The only difference is literally an additional click of a mouse/button was removed. You will still have to have encountered the disease/injury at least once first. Let's not pretend that the system was the deepest thing in the world to begin with we want organic gameplay with depth not the illusion of depth.
 
Yes, you do, the only change is that you don't have to keep scanning for the same disease repeatedly.

The only difference is literally an additional click of a mouse/button was removed. You will still have to have encountered the disease/injury at least once first. Let's not pretend that the system was the deepest thing in the world to begin with we want organic gameplay with depth not the illusion of depth.
Yea, but the problem wasn’t that new ailments were a mystery- it was that you had to manually order scan and then manually order to medicate rather than one click handling the issue if treatment was available. What they’ve done is removed a majority of an entire gameplay loop for the sake of a mild inconvenience.
 
Yea, but the problem wasn’t that new ailments were a mystery- it was that you had to manually order scan and then manually order to medicate rather than one click handling the issue if treatment was available. What they’ve done is removed a majority of an entire gameplay loop for the sake of a mild inconvenience.

I'll give you that, the execution was off.

Considering, it was the frequency of injuries/disease from dominance fighting and the common cold in particular that constituted the majority of the problem of repetitive clicks, simply making it one click to treat after identifying a treatable ailment would have sufficed. There still wasn't much of a gameplay loop there though especially since there isn't much of an obstacle to obtaining the treatment for the disease. Oftentimes its just take a photo or identify x number of species with the condition. It would have been more satisfying if they could have made the actual process of treatment more involved.

It's either tranq and send to medical facility or click again to heal with a treatment that is researched instantly. Maybe if the diseases did something differently from one another rather than just ticking down health and spreading. I proposed environmental modifications before as a possible function, and you only quarantine the most deadly diseases.

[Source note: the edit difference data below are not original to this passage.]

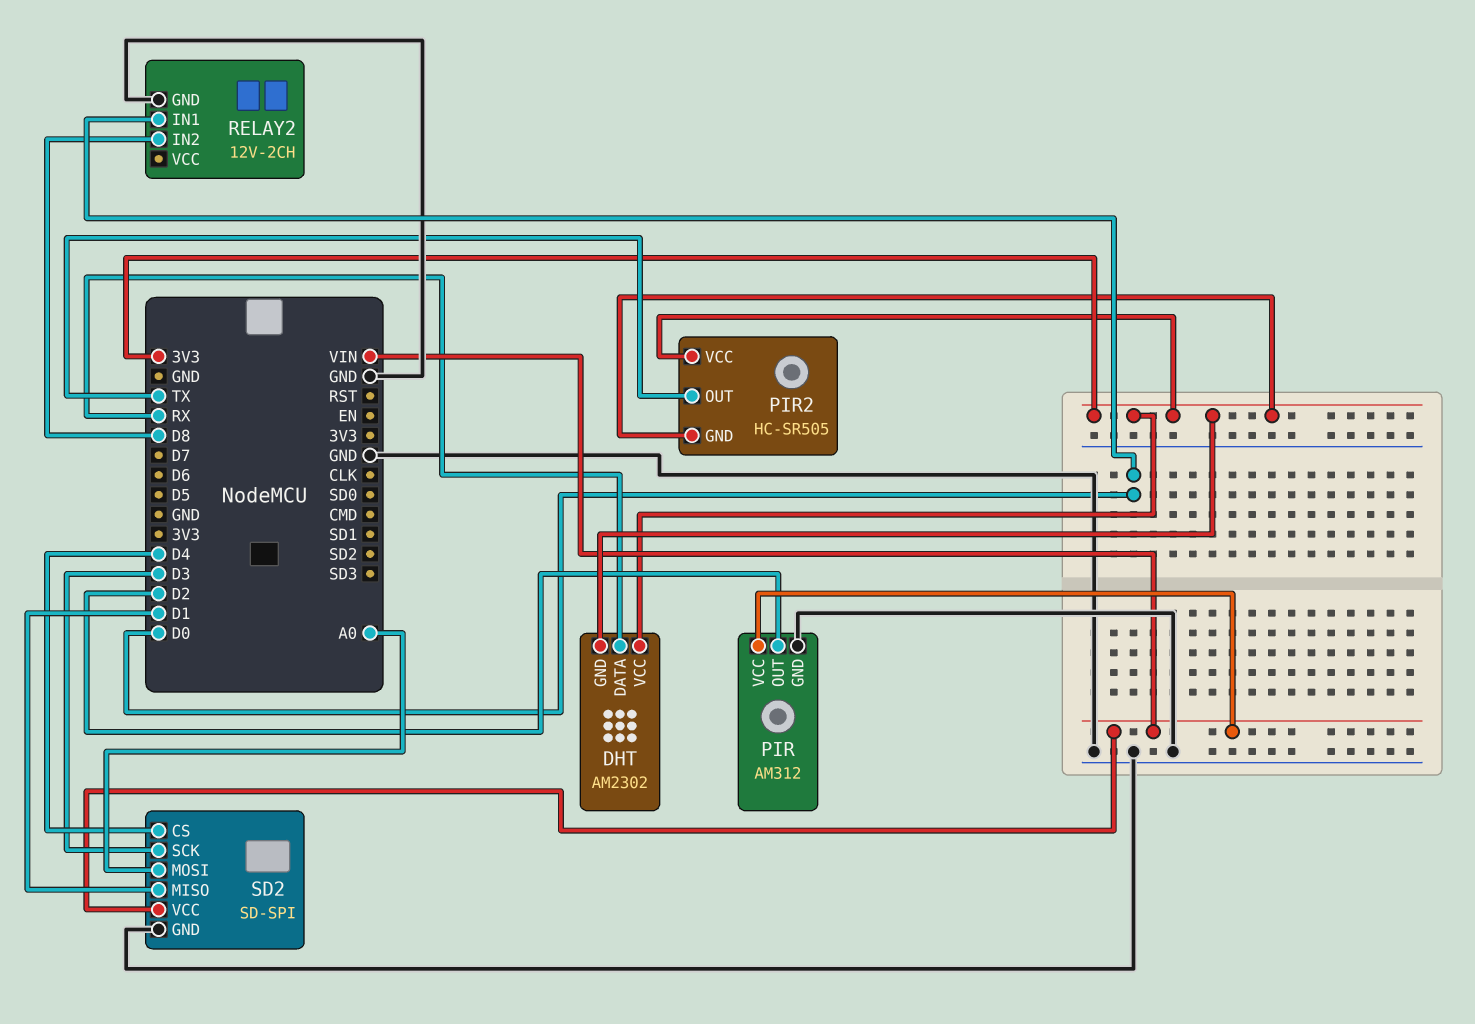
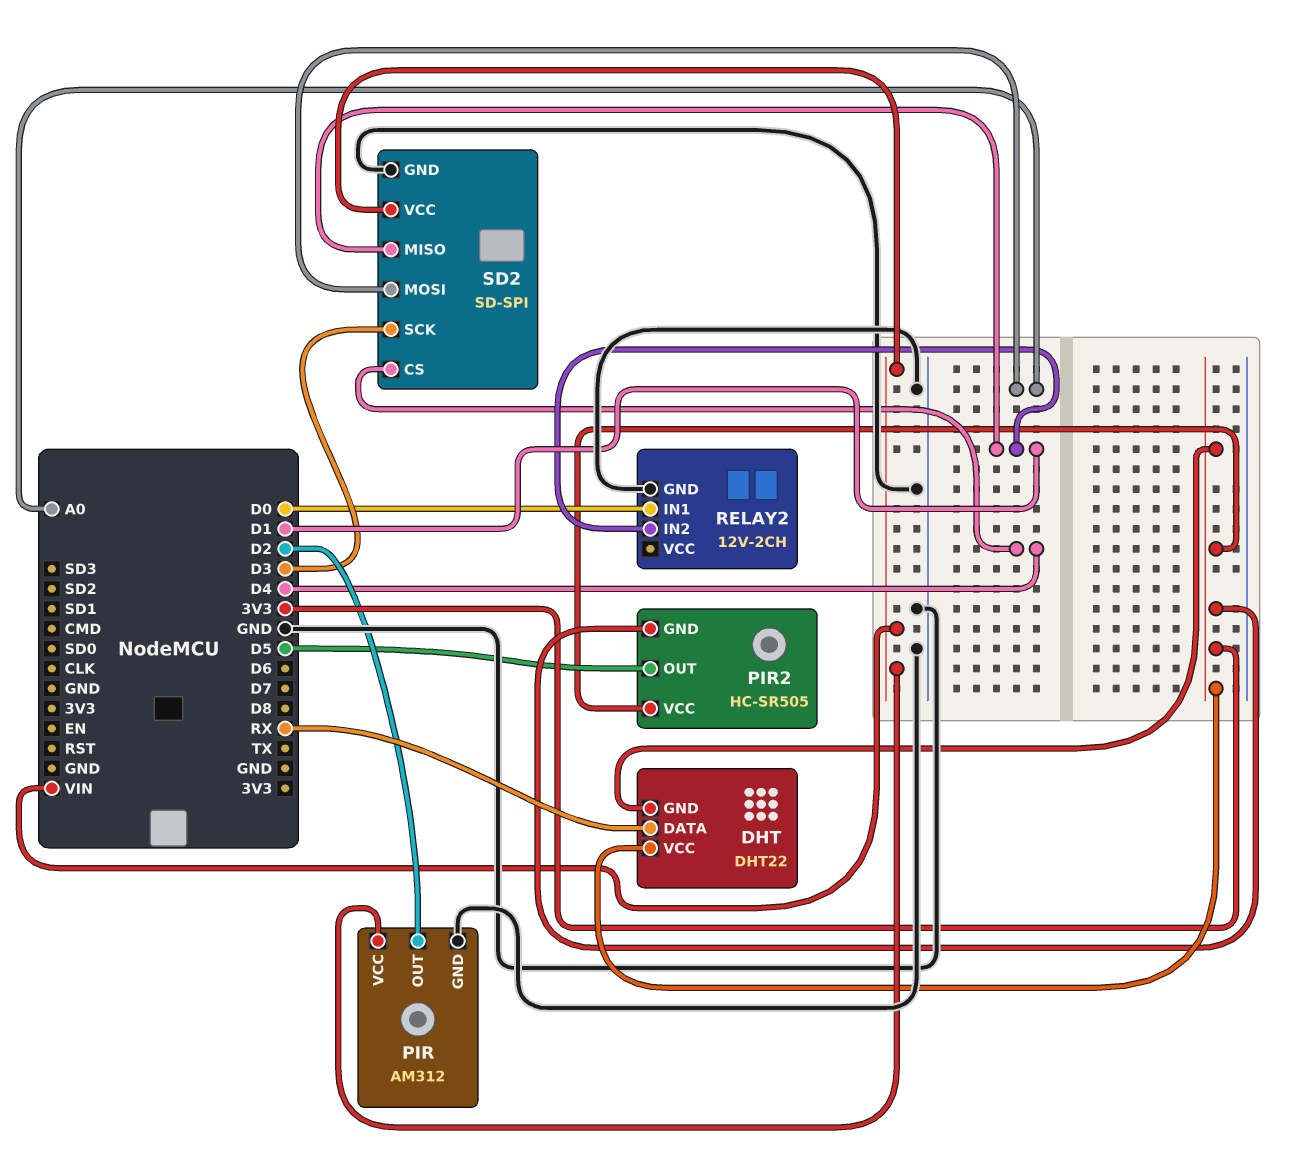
DHT: AM2302 -> DHT22
PIR2 pin OUT: TX -> D5
RELAY2 pin IN2: D8 -> D1

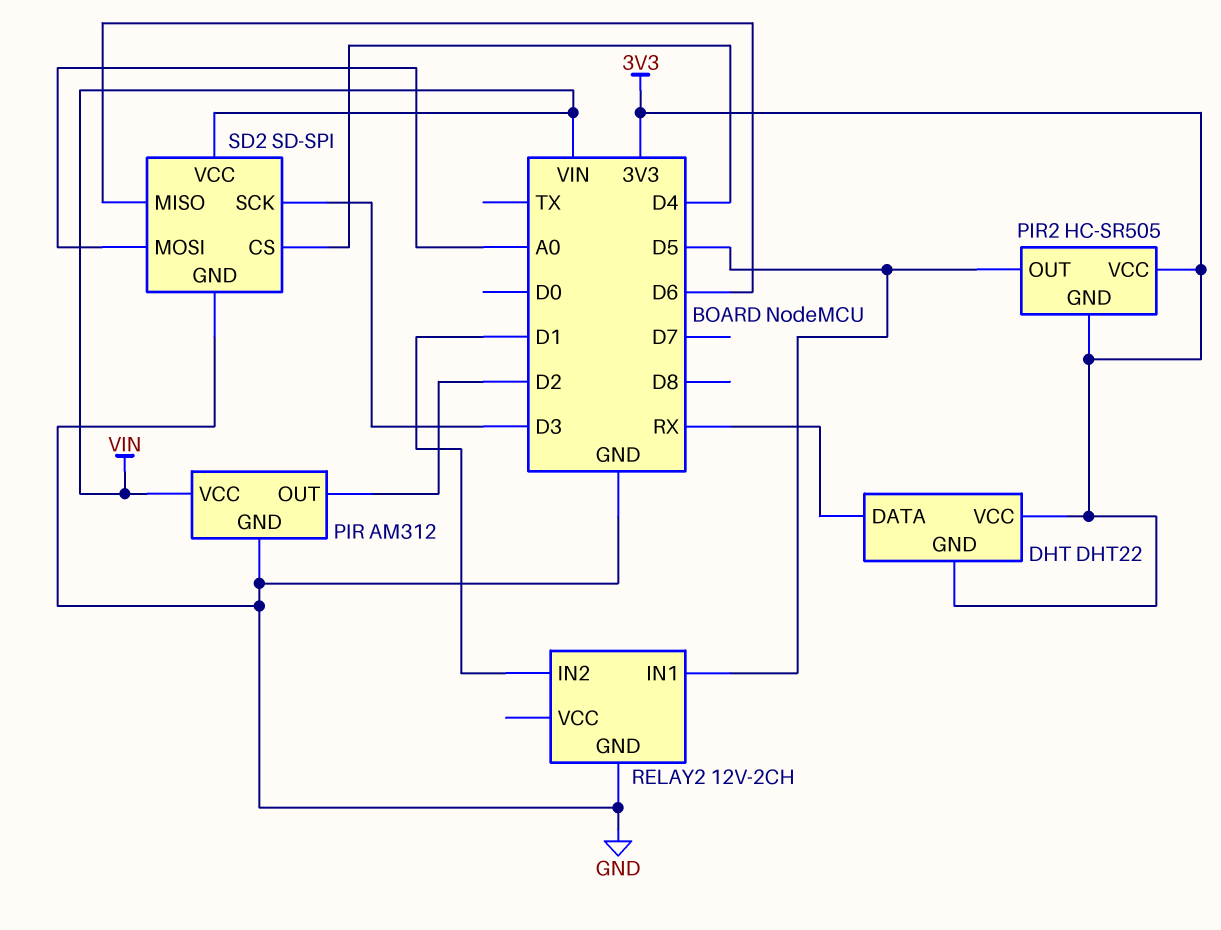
RELAY2 pin IN1: D0 -> D5
SD2 pin MISO: D1 -> D6

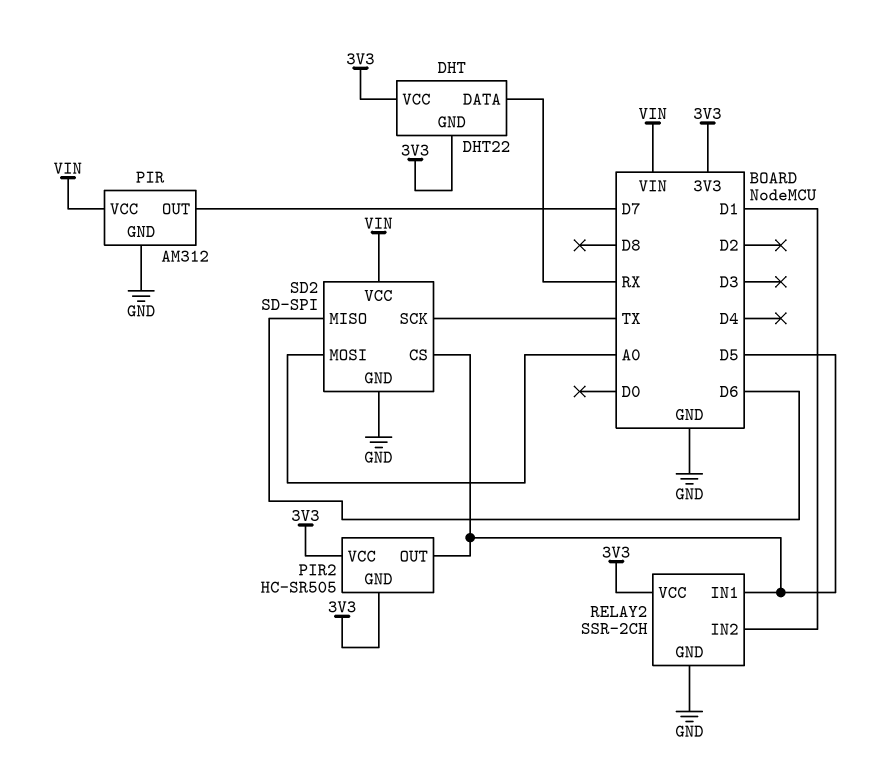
PIR pin OUT: D2 -> D7
RELAY2: 12V-2CH -> SSR-2CH
RELAY2 pin VCC: none -> 3V3
SD2 pin CS: D4 -> D5
SD2 pin SCK: D3 -> TX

There are roots of an idea there what with feeders becoming infected, but functionally the diseases do nothing differently and the injuries are much the same.

Quarantine deadly diseases, modify the environment for prolific recurring diseases and vaccinate the animals, and some sort of shelter subsystem playing a role in certain medical conditions. For instance, shade would naturally help combat heatstroke, etc. It would also be mildly more interesting if disease killed more that way we could make more use of diseased carcasses or at the very least if there was some incentive not to immediately remove the corpse. Maybe it provides more nourishment than a feeder and could help your animals build a resistance to certain diseases, or something.

Anyway, I went off on a tangent, but still the system is too mild for there to be a loop, but I do wish they listened to the community's request rather than alter it forthright as they have.